The new bishop believed in the work the Methodists were doing, but it didn’t seem right that the episcopal role should be so busy with bureaucracy. He felt bogged down.

“Bishops should be the champions and the guardians of the mission and orthodoxy, not administrative,” Lowry said. “But the way the office was structured, it was primarily an administrative management position.”

In 2022, Lowry became the first bishop to leave the UMC and join the new Global Methodist Church (GMC). The issue that drove the separation, for Lowry and the more than 1.9 million Americans who left between 2019 and 2023, was same-sex marriages and LGBTQ clergy. In his letter of resignation, Lowry wrote, “The institutional expression of the United Methodist Church has strayed in significant ways from faithfully upholding its own stated Discipline and, even more so, departed from the full truth of the gospel.”
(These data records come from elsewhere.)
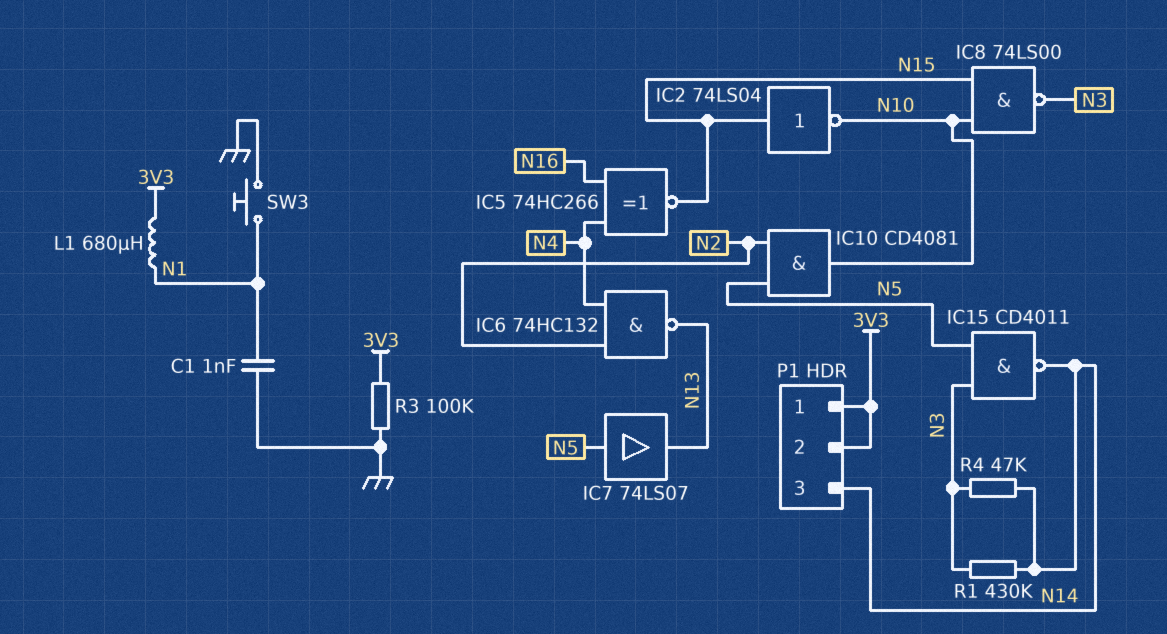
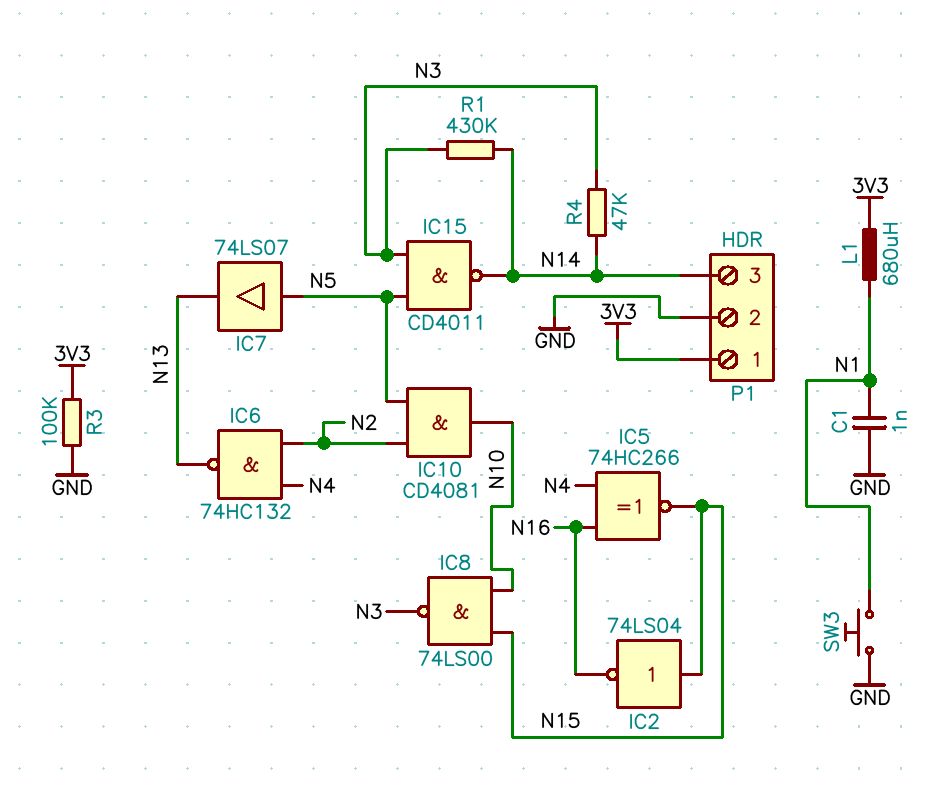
IC2: NOT 74LS04 (in N15, out N10) -> NOT 74LS04 (in N15, out N16)
P1 pin 2: 3V3 -> GND

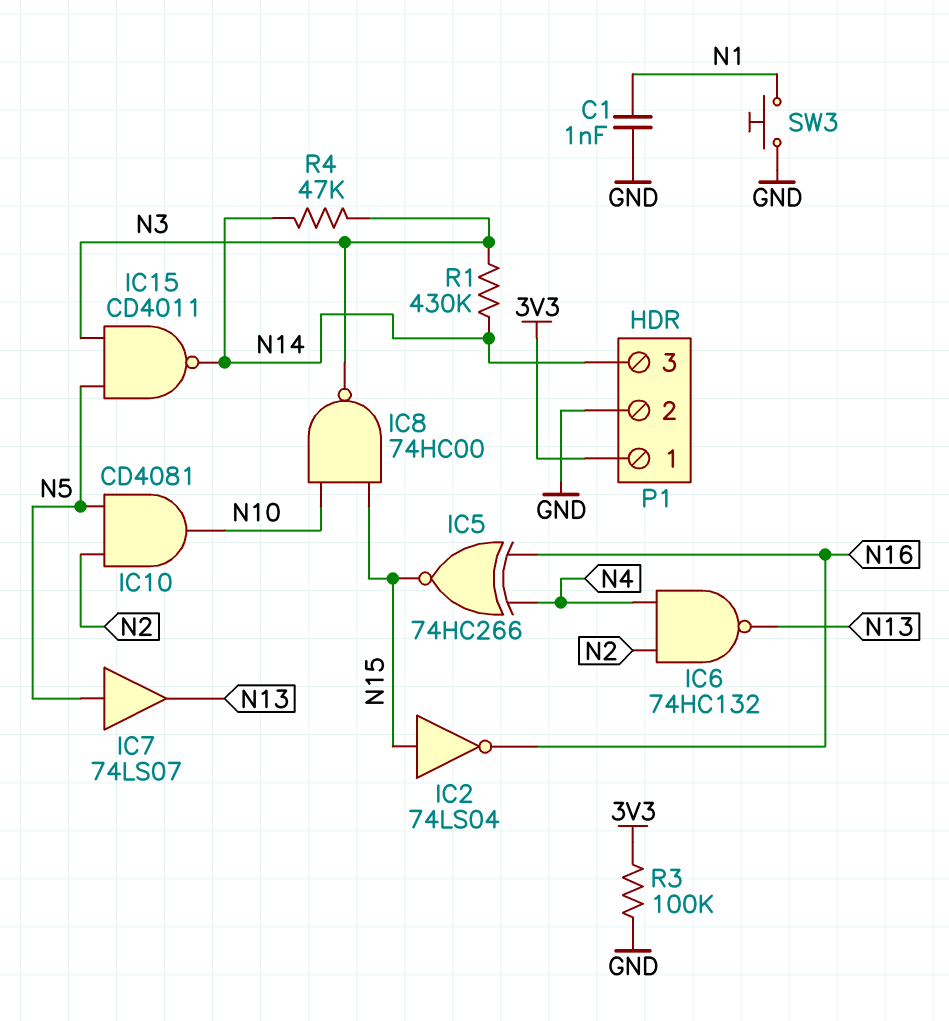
IC8: NAND 74LS00 (in N10, in N15, out N3) -> NAND 74HC00 (in N10, in N15, out N3)
L1: 680uH (3V3, N1) -> none

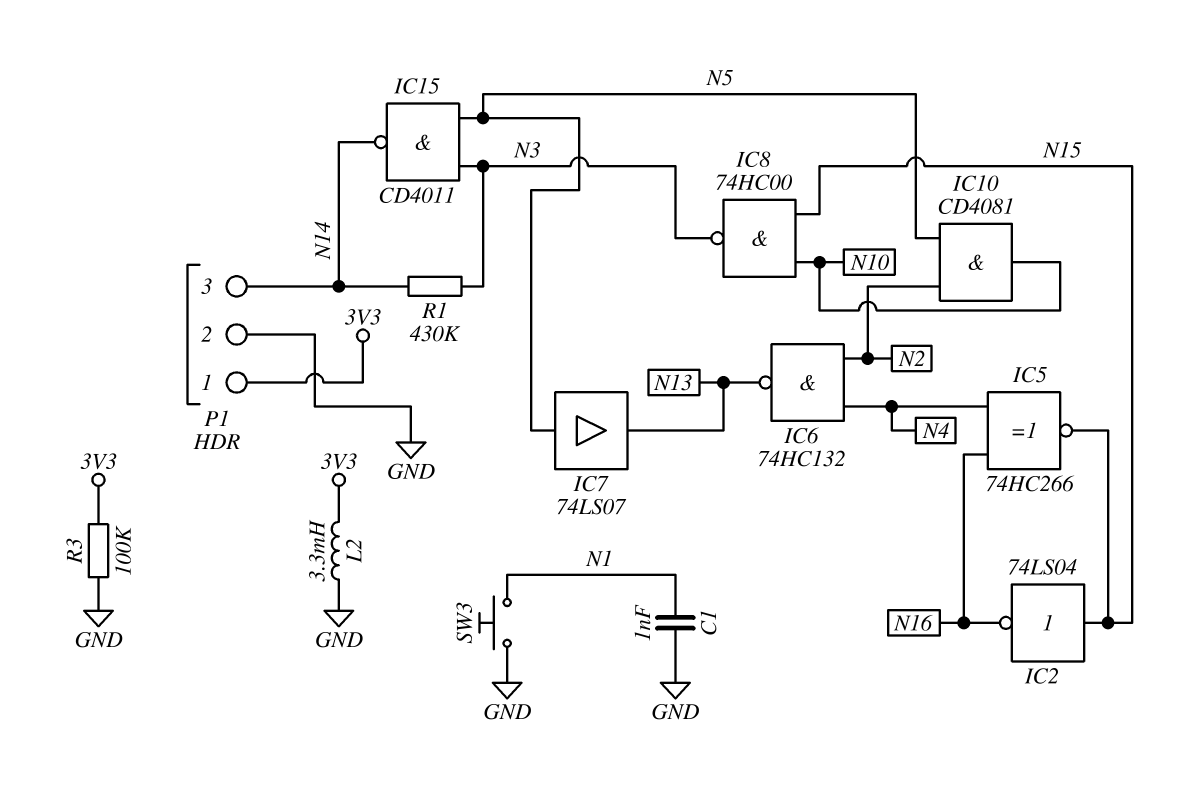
L2: none -> 3.3mH (3V3, GND)
R4: 47k (N3, N14) -> none

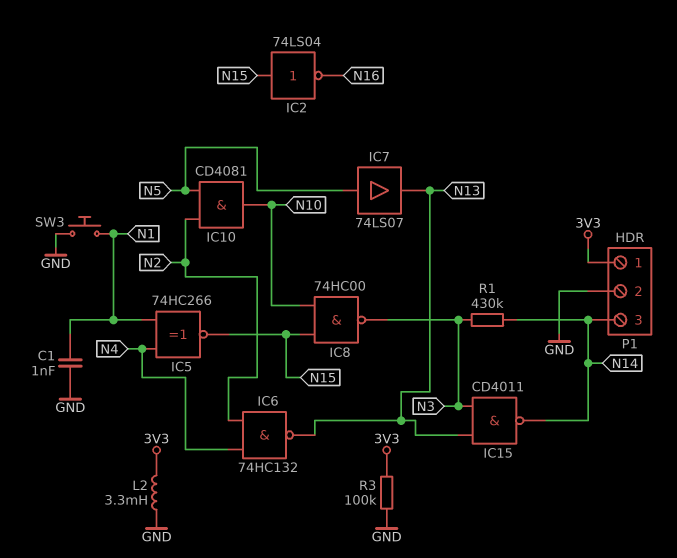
IC5: XNOR 74HC266 (in N4, in N16, out N15) -> XNOR 74HC266 (in N1, in N4, out N15)
IC15: NAND CD4011 (in N3, in N5, out N14) -> NAND CD4011 (in N3, in N13, out N14)

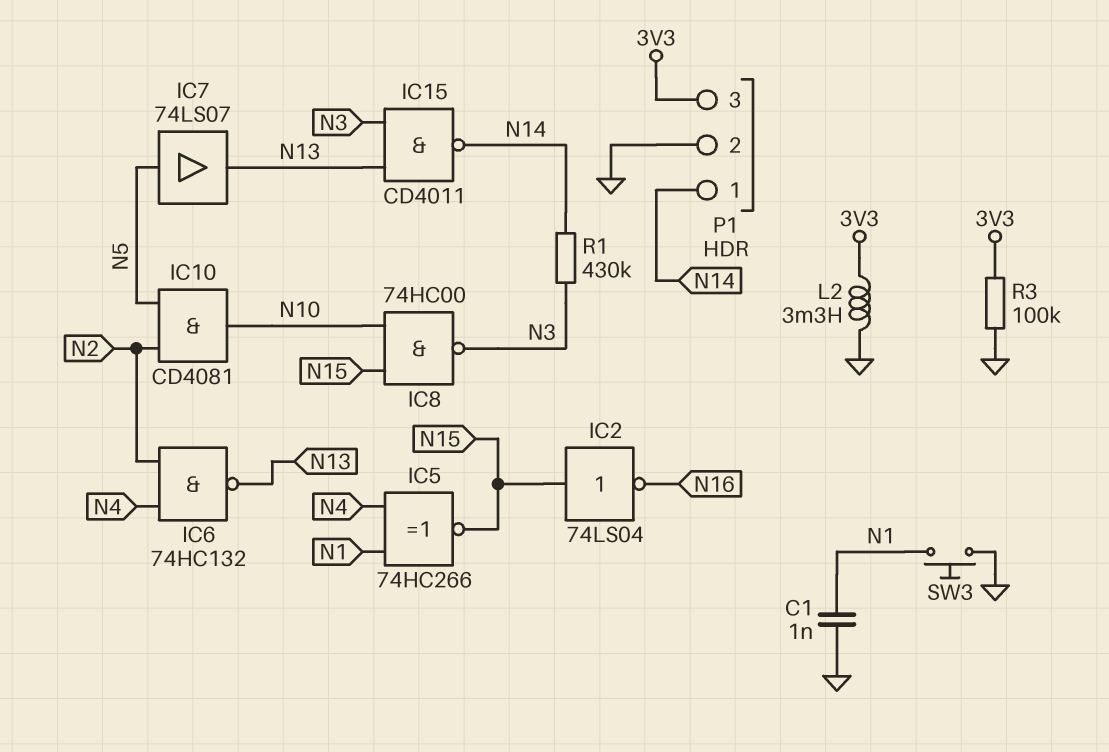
P1 pin 1: 3V3 -> N14
P1 pin 3: N14 -> 3V3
But the bishop and many leaders of the GMC also saw serious structural problems with the UMC. The Methodists had adopted a corporate model of church governance, and bishops became bureaucrats instead of shepherds. Then, when some leaders strayed from traditional teaching on issues of human sexuality, there were no corrective mechanisms to check their authority. The General Conference voted not to change the denomination’s Book of Discipline and to keep the traditional stance, but the bishops over some regions announced they would just ignore it and affirm LGBTQ ministers. And there were no consequences.

“I would say the separation was as much about authority and accountability as it was about any theological issue,” said Keith Boyette, transitional head of the GMC.

The members of the new denomination are now preparing for their first annual gathering, a convening General Conference, to be held in Costa Rica in September. They’re not debating sexuality anymore. But they are wrestling with the question of bishops and the shape of the episcopacy.

What should governing roles look like? What responsibilities should a bishop have? And, most urgently, Boyette said, “What are you going to do to hold the bishops accountable?”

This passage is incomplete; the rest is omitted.